Quem pecou? Primeiramente, devemos fazer a pergunta: Quem pecou? Os pecados são mais hediondos de acordo com o status ou privilégio que possui a pessoa que ofende a outra. E menos provável que se deixe passar um pecado cometido por alguém muito respeitado e que "tem mais conhecimento do que faz"do que por alguém que "tem menos conhecimento do que faz" (veja 2Sm 12.14, 1Rs 11.4,9; Rm 2.17-24, 2Co 5.1-13). Uma ofensa cometida por um cristão que confessou a Cristo e conhece os dez mandamentos é mais hedionda do que a mesma ofensa cometida por um não cristão que não traz no coração a palavra de Deus ou não a aprendeu.

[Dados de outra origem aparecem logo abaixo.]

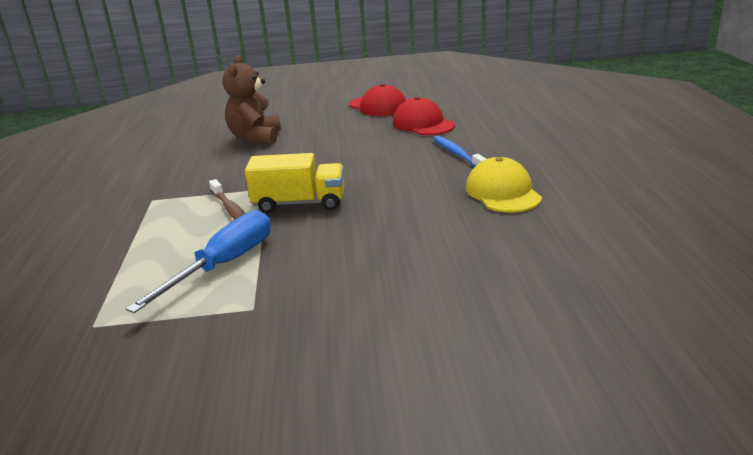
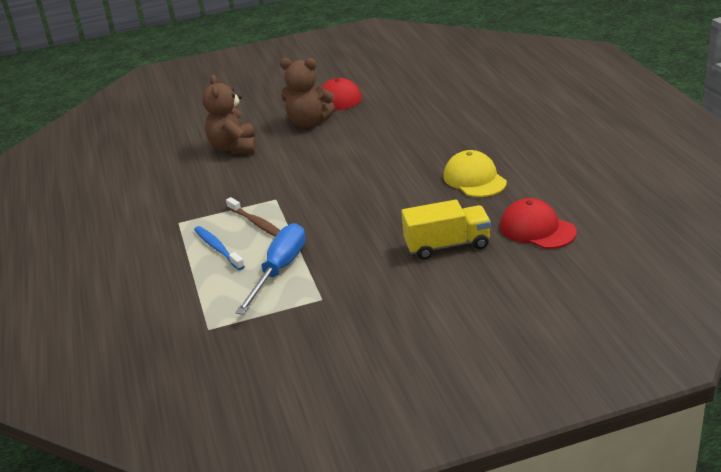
camera: 10 degrees left, 5 degrees up
(299, 203) = (311, 210): yellow truck -> yellow truck (447, 245)
(342, 123) = (308, 122): none -> brown teddy bear
(423, 124) = (384, 115): red cap -> red cap (537, 229)
(457, 154) = (426, 145): blue toothbrush -> blue toothbrush (218, 248)

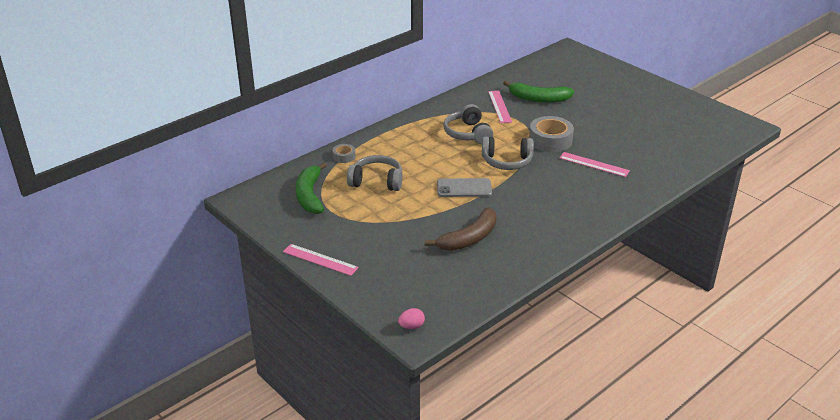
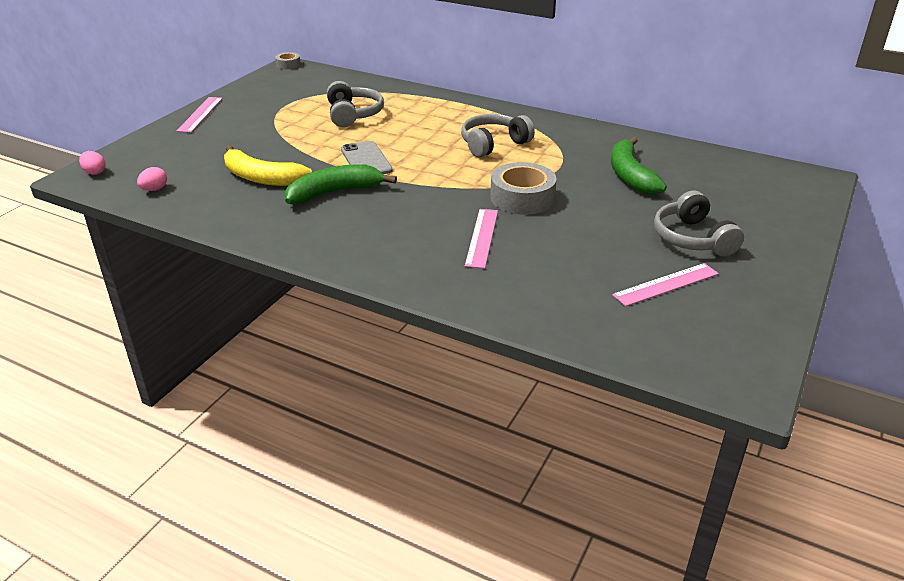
camera: 70 degrees right, 0 degrees up
(310, 195) = (309, 91): green banana -> green banana (334, 192)
(344, 156) = (392, 92): grey tape -> grey tape (288, 64)
(462, 293) = (154, 189): none -> pink egg
(469, 238) = (261, 178): brown banana -> yellow banana
(499, 106) = (581, 153): pink ruler -> pink ruler (666, 284)
(507, 161) = (444, 176): grey headphones -> grey headphones (692, 238)

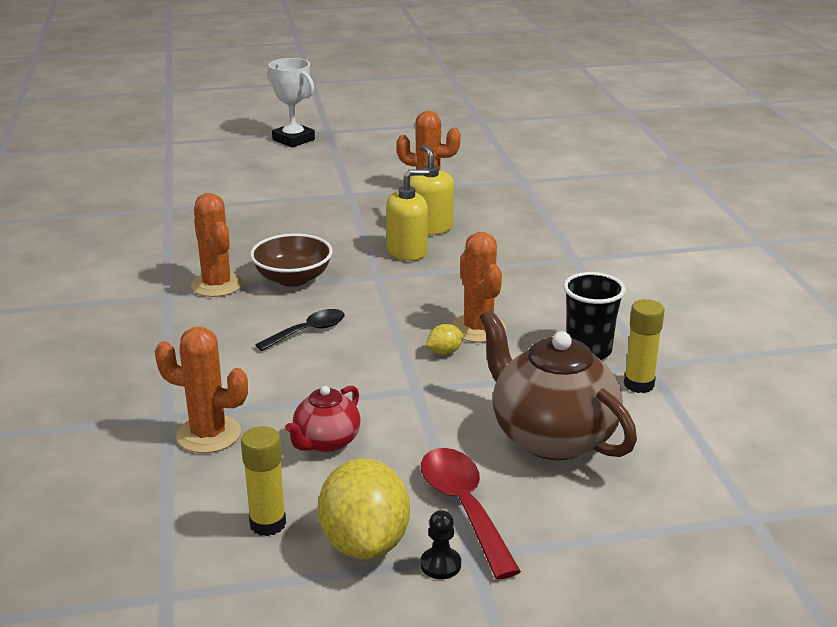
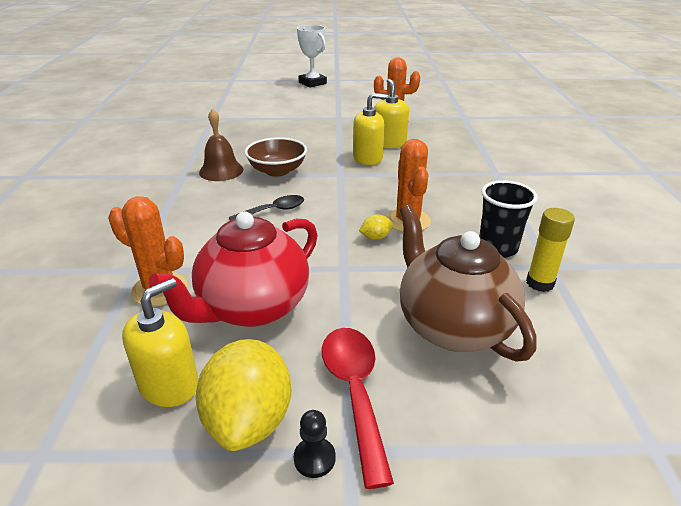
camera: 10 degrees right, 5 degrees up
(217, 285) = (221, 171): orange cactus -> brown bell
(268, 524) = (169, 385): yellow glue stick -> yellow soap dispenser
(326, 442) = (252, 307): red teapot -> red teapot, size x1.89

Da mesma forma, uma pessoa em posição de autoridade é mais responsável que seus subordinados (veja Sm 12.7-9; Jr 5.4-5; Ez 8.11-12; Rm 2.17-24). Quando a ofensa é cometida por um pai, professor ou autoridade civil é mais provável que não se deva deixa o pecado passar. Esse princípio também vale para nós que ocupamos cargos na igreja. Em vez de adotar uma mentalidade corporativista que deixa passar as ofensas e falhas de nossos colegas líderes, nós deveríamos ser os mais abertos a críticas.2 Devemos ser os primeiros a reconhecer a grave natureza do nosso pecado, e caso ele seja de natureza pública, devemos aproveitar a oportunidade para dar o exemplo aos membros da igreja por meio da nossa própria confissão pública.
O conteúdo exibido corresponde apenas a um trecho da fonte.